Making the first state visit by a French president to the Netherlands for 23 years, Macron and his wife Brigitte were greeted by Dutch King Willem-Alexander and Queen Maxima on their arrival in Amsterdam.

The French leader stood to attention alongside them outside the Royal Palace as a band played the Marseillaise, the French national anthem. He later laid a wreath at the Dutch National Monument.

A few people cheered as Macron's car arrived, an AFP journalist said, in a contrast to the recent scenes of anger in France over Macron's pension reforms.

But amid the pomp and ceremony, all eyes are on Macron's comments on China, which he visited last week.

The Elysee Palace insisted Tuesday that the president had never called for Europe to keep an "equidistance" from the United States and China.

"The United States are our allies, we share common values," the French presidency said.

Macron is due to make a speech in English on "European sovereignty" in security and economic matters on Tuesday afternoon at the Dutch Nexus institute in The Hague.

He will use the address to present "a doctrine of economic security" against China and the United States, amid European unease over US climate subsidies.

The speech comes after Macron said in an interview with media including French business daily Les Echos and Politico that "we don't want to depend on others on critical issues", citing energy, artificial intelligence and social networks.

- 'Brain death' -

Macron's comments in the same interview on Taiwan -- that Europe risks entanglement in "crises that aren't ours" and should "depend less on the Americans" in matters of defence -- have raised questions, like his past remarks on Ukraine.

"The worst thing would be to think that we Europeans must be followers and adapt ourselves to the American rhythm and a Chinese overreaction," Macron said after his three-day state visit to Beijing.

His comments raised eyebrows on both sides of the Atlantic.

Poland's Prime Minister Mateusz Morawiecki said the alliance with the United States was an "absolute foundation" of European security.

"Some Western leaders dream of cooperation with everyone, with Russia and with some powers in the Far East," he added, without naming those leaders.

US Senator Marco Rubio said on Twitter that "we need to find out if Emmanuel Macron speaks for Europe".

"A brain death has occurred somewhere, no doubt," said the director of the Polish Institute of International Relations (PISM), Slawomir Debski, referring to the words used by the French president to describe NATO in 2019.
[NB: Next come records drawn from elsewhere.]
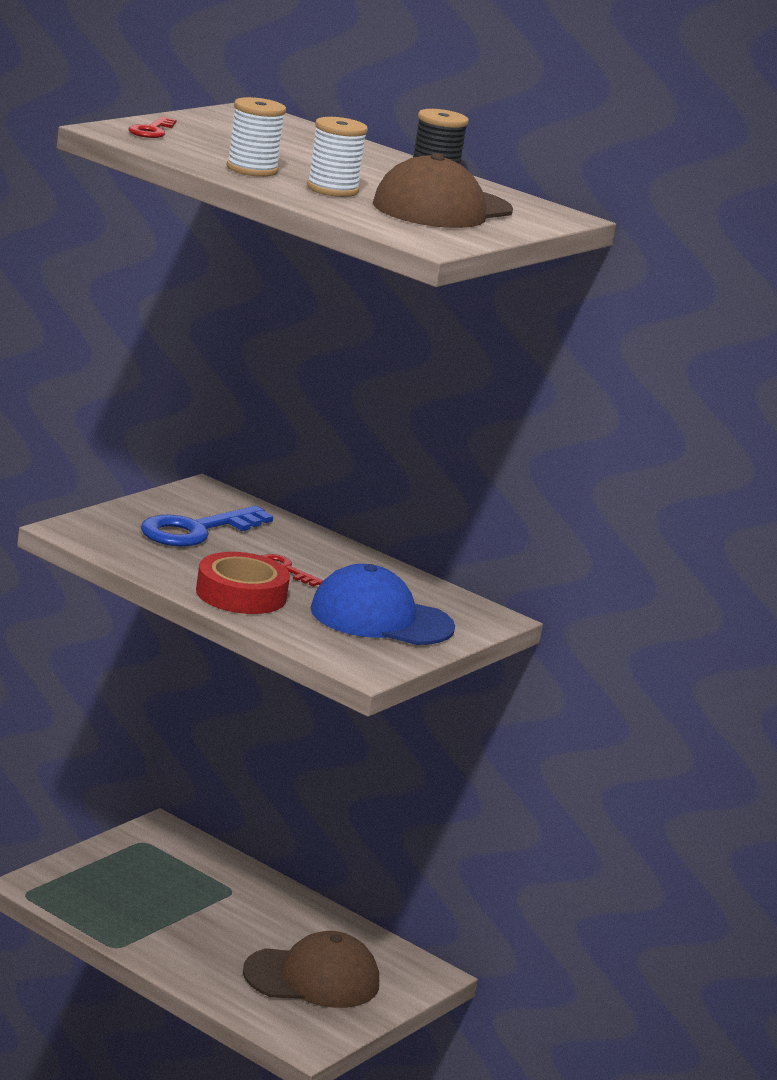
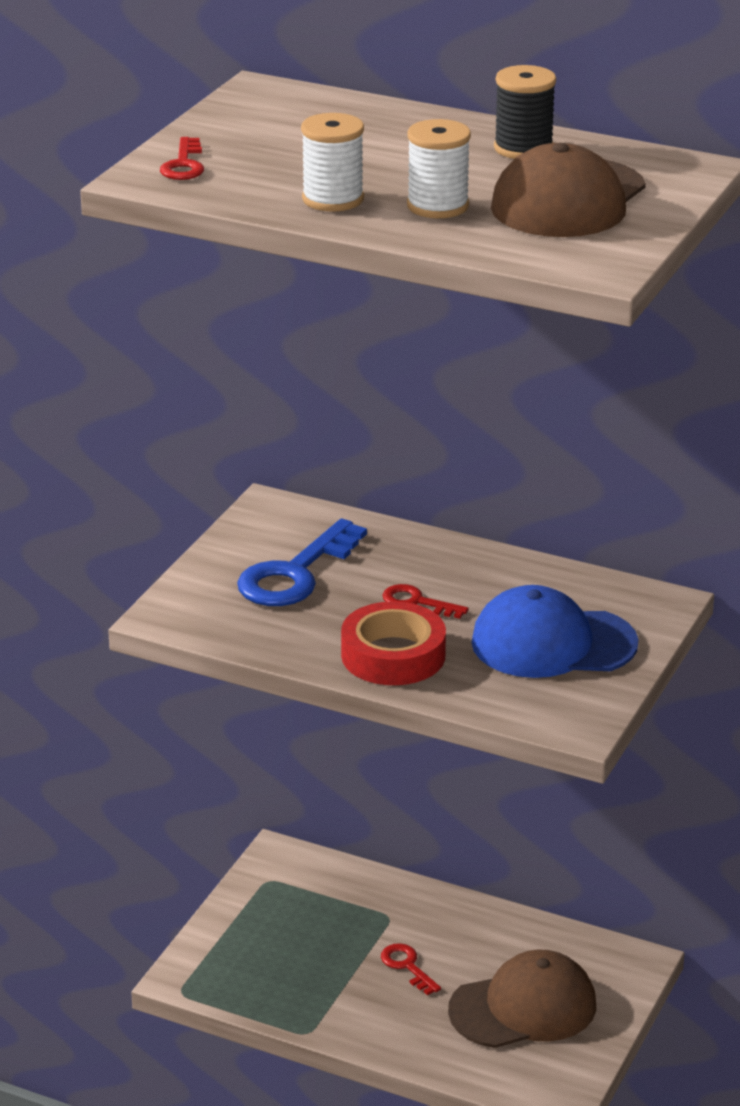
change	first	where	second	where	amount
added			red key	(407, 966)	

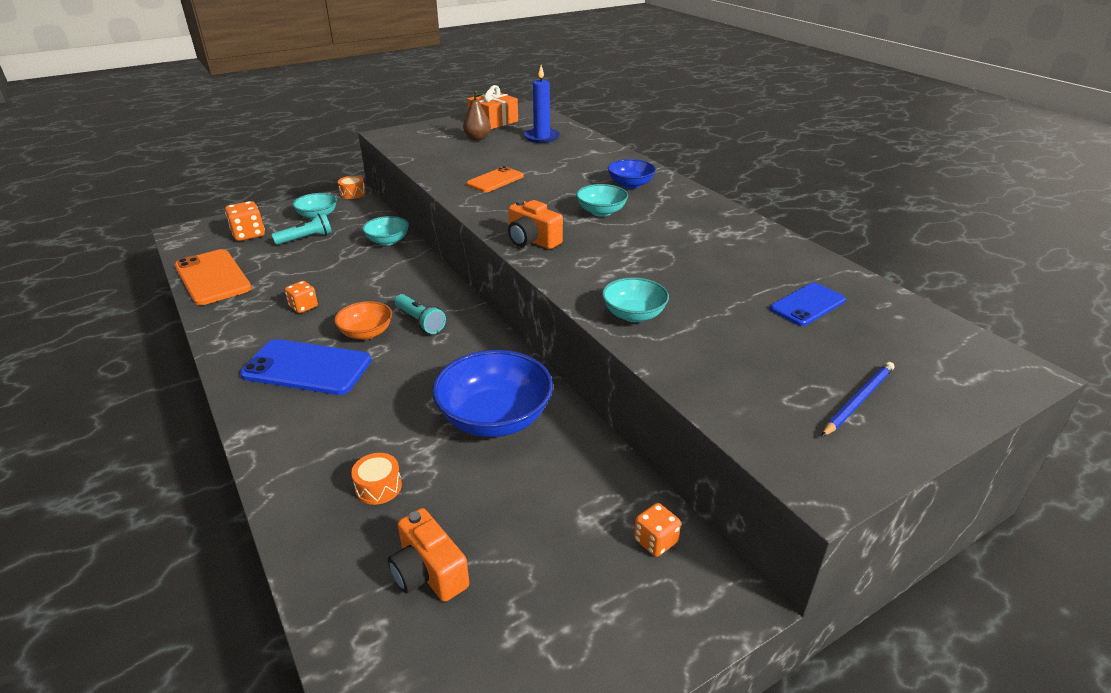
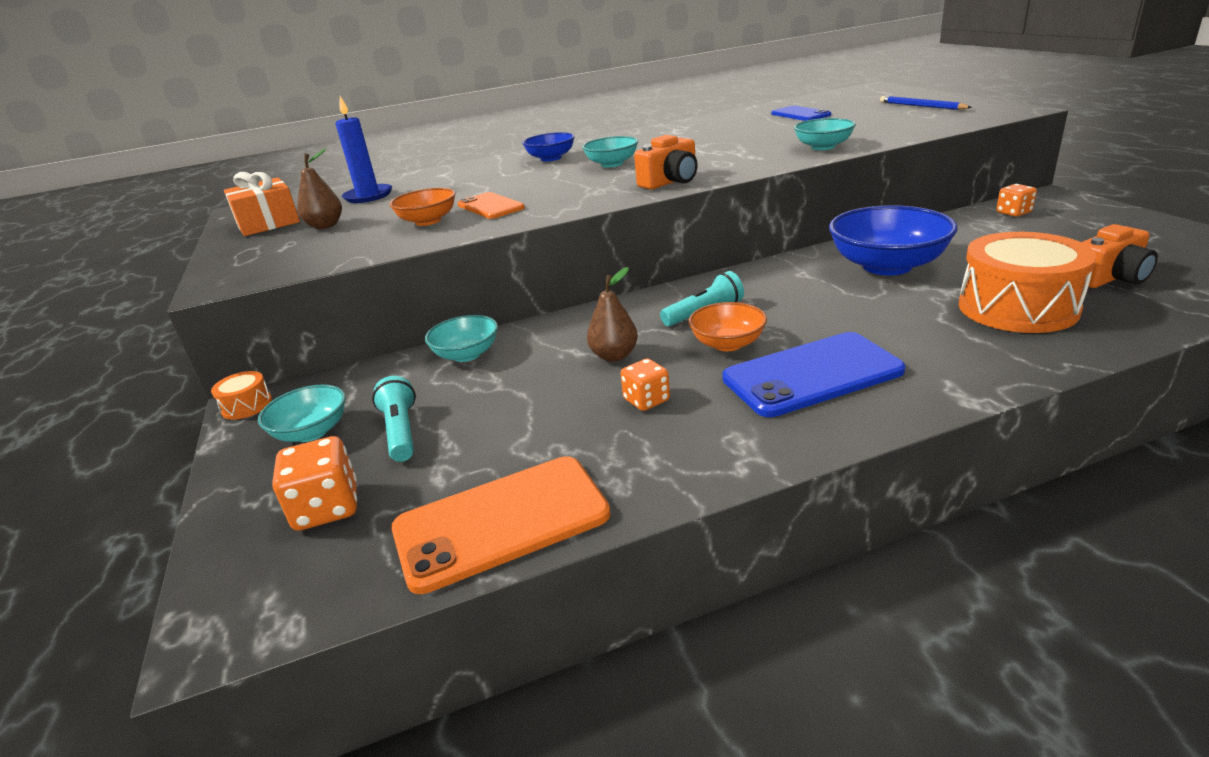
change	first	where	second	where	amount
turned	blue phone	(307, 368)		(811, 375)	45 degrees clockwise
resized	orange drum	(378, 487)		(1017, 307)	x2.25
added			orange bowl	(428, 221)	
added			brown pear	(614, 355)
But the White House said Monday it was "confident" in the relationship with France despite Macron's comments.

During the two-day Dutch state visit, Macron will have a state dinner with the king and queen, see the hot-ticket Johannes Vermeer exhibition at the Rijksmuseum in Amsterdam and meet Prime Minister Mark Rutte on a canal boat.

The visit is meant to highlight a new dynamic between Paris and The Hague after the turning point of Brexit.

In the wake of the speech, France and the Netherlands will sign a "pact for innovation" on Wednesday focusing on cooperation in semiconductors, quantum physics and energy.

The French president's domestic political troubles also threaten to intrude on the visit, with a new day of strikes against his pension reform plans scheduled for Thursday.